The participants in the seminars will be guided in all their efforts by the seminar leaders—Julia Clancy-Smith (Univ. of Arizona), Dane Kennedy (George Washington Univ.), Joseph Miller (Univ. of Virginia), Pillarisetti Sudhir (AHA), and Marilyn Young (New York Univ.)—who will bring various kinds of expertise in the field to share with those taking part in the seminar's activities.

The first of the seminars will meet July 10–August 4, 2006, in Washington, D.C. (in premises generously provided by the Library of Congress) and will allow participating historians to engage in the common pursuit of knowledge about various dimensions of decolonization while also conducting research in the Library of Congress, the National Archives, and other repositories of research materials in the capital city. Although examples of decolonization can be found in the 18th and 19th centuries as well, these two seminars will focus on 20th-century transitions from colonies to nations, primarily in Asia, Africa, and the Caribbean.

It is expected that many of the 15 participants—selected after a worldwide call for applications—will come from the new postcolonial states as well as the former metropoles, and that they will thus bring to the seminar multiple viewpoints and historical perspectives. The structure and curriculum of the seminar is designed to enable the participants to take away not only new ideas about the topic and knowledge about new research methods, but also new skills in communicating their ideas to peers and to the public. That is, the seminars will serve as workshops and as research forums, not just facilitating the interchange of ideas, but also helping to develop, through mutual interaction and collegial criticism, more finely honed writing skills, an aspect that is often ignored in such academic settings.

The National History Center, created in 2002 by the American Historical Association, is a public trust dedicated to the advancement of historical knowledge in academe as well as in the public realm.

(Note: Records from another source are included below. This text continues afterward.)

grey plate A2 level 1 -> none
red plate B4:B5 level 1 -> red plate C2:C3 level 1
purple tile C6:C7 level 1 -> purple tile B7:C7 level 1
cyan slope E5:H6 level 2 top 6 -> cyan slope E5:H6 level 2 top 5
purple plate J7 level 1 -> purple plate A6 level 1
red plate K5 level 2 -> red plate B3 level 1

The Center is steadily gathering support, and has already launched several academic programs, including special sessions at the annual meetings of the AHA and more recently a series of breakfast seminars on policy issues for members of Congress and their staffs. In 2006 the Center will also hold a national conference on history education policy. "But the summer seminars are our most ambitious undertaking so far," said Louis. "If the first two seminars fulfill our expectations in terms of academic achievements, we hope to continue the series beyond 2007," he declared, and added, "The issues are so complex and so numerous that they bear an extended investigation, and besides, there are other time periods and geographical regions that need to be examined too."

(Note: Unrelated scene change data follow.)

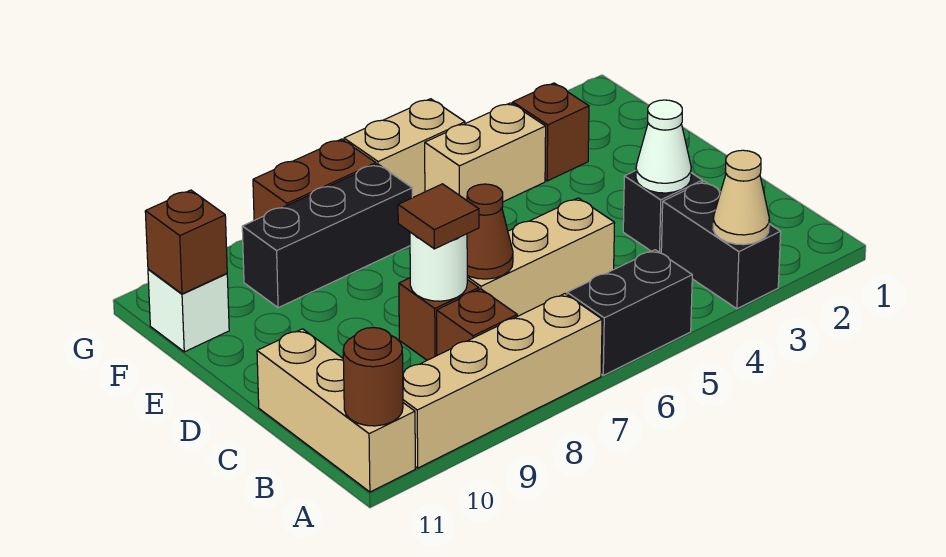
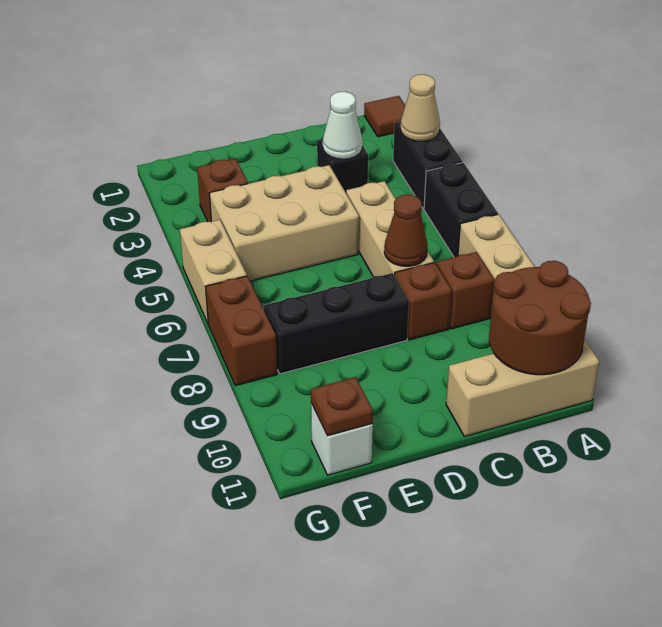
black brick A3:B3 level 1 -> black brick A3:A4 level 1
brown round brick A11 level 2 -> brown round brick A10:B11 level 2
white round brick C8 level 2 -> none
brown tile C8 level 3 -> brown tile A1 level 1
tan brick F4:F5 level 1 -> tan brick D4:F5 level 1
black brick F7:F9 level 1 -> black brick D8:F8 level 1
brown brick F11 level 2 -> brown plate F11 level 2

The Library of Congress, a cosponsor of the seminar series, is not merely the venue of the seminars. With its unparalleled collections that span the worlds of scholarship, the library will prove to be a rich treasure of research resources for the participants, especially with the guidance of the library's expert curators and area specialists. Welcoming the news of the Mellon Foundation's grant, Deanna Marcum, the associate librarian for library services at the Library of Congress, declared, "Reconsiderations of the legacies of imperial and colonial rule and the birthing of independent states is indeed a timely topic—one that the Library's materials can support in great depth. We are happy to participate in developing a new generation of researchers with these worldwide interests."